Będąc już sytym zarówno wrażeń jak i w żołądku skierowałem się ku pobliskiej wsi Ostrowo, gdzie zamierzałem poszukać noclegu pod dachem. Szlak definitywnie opuszczał już wybrzeże Bałtyku i kierował się głębiej w ląd:-) Rozpoczęły się mokradła i kanały, a ja wpadłem w niezły "kanał" myśląc, że znajdę w tej miejscowości jakiś nocleg:-( Odmówiono mi chyba z 7 razy mimo, że nie chciałem żadnych luksusów a tym bardziej śniadania do łóżka:-( Niektórzy nawet dodawali mi "otuchy" z góry przekreślając moje szanse na znalezienie czegokolwiek wolnego po sezonie! No normalnie w dupach się ludziom poprzewracało po udanym lecie! Dopiero w sklepie dano mi pewny adres i to był strzał w dziesiątkę:-) Miałem dach nad głową oraz łazienkę z prysznicem do dyspozycji, a niezwykle miła właścicielka życzyła mi wszystkiego dobrego przed moją nadchodzącą wyprawą:-) Po ponad 50km padłem jak stałem:-) Obudził mnie telefon z domu i tylko dzięki temu zjadłem jeszcze kolację oraz wskoczyłem pod prysznic! Do Krokowej czyli mety szlaku niebieskiego zostało mi tylko 12 km, ale mimo wszystko postanowiłem wstać o 5 rano i wyjść z pierwszymi promieniami słońca:-) Na razie po kolacji i ablucjach zaległem do snu, który nadszedł szybko.






















































Następnego dnia po wczesnej pobudce wyruszyłem tuż po 6:30 rano licząc na piękny wschód słońca. Chmur było niewiele, ale był przymrozek, bo na polach aż zabieliło się tuż przy gruncie:-) Takie ekstremalne warunki spowodowały jeszcze większe tempo u mnie, a gra świateł po wschodzie słońca + unosząca się lekka mgła co rusz mnie zatrzymywały na "sesje fotograficzne". W zasadzie była to jedyna atrakcja tego dnia, bo szlak wiódł trochę lasem, a w większości polami oraz przez wsie także ogólnie ten odcinek był wybitnie nudny:-( Na szczęście ja już tylko chciałem dostać się do Krokowej więc nie w głowie mi były jakieś "atrakcje":-)
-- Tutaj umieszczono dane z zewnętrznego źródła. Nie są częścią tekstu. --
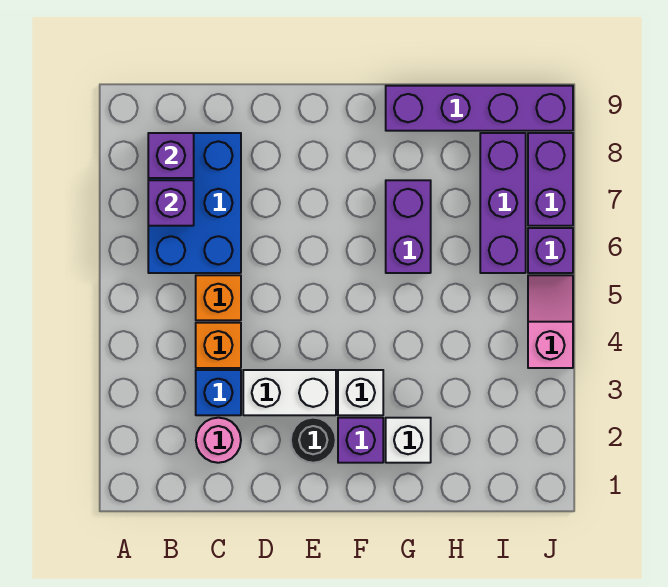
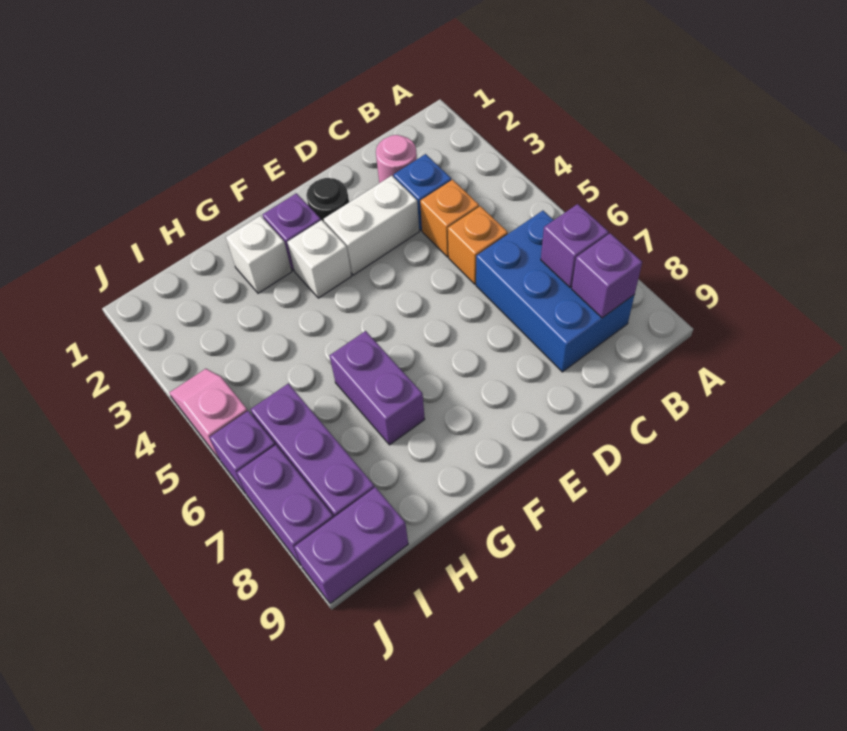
purple brick G9:J9 level 1 -> purple brick I9:J9 level 1
pink slope J4:J5 level 1 top 4 -> pink slope J4:J5 level 1 top 5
Na skraju wsi Sławoszynko było miejsce o wdzięcznej nazwie "Wyżerka":-) Niestety chyba przez sezon wszystko "wyżarto", bo miejsce świeciło pustkami:-( Potem rozpoczął się odcinek po wale melioracyjnym, bo okoliczne pola były wręcz usiane licznymi kanałami z wodą. Obszar po drugiej stronie objęto ochroną rezerwatową " Bielawskie Błota" lub "Bielawa" a pobliska plantacja borówki amerykańskiej była chyba równie pilnie strzeżona co niejedna jednostka wojskowa:-)



























































































Potem kolejny odcinek przez las oraz stado żurawi nad głową, które ledwo zdążyłem sfotografować:-) I kolejna wieś Sławoszyno, w której kupuję sobie chipsy i rogalika maślanego! Szlak na chwilkę wyprowadził mnie na okoliczne pola, ale i tu postarano się o widoczne oznakowanie i "przytachano" chyba na tę okoliczność solidny kamień, na którym umieszczono znaki niebieskie szlaku zarówno od strony Sławoszyna jak i pobliskich Minkowic:-) Znakarz był chyba strongmanem, bo kamień z pewnością sporo ważył:-)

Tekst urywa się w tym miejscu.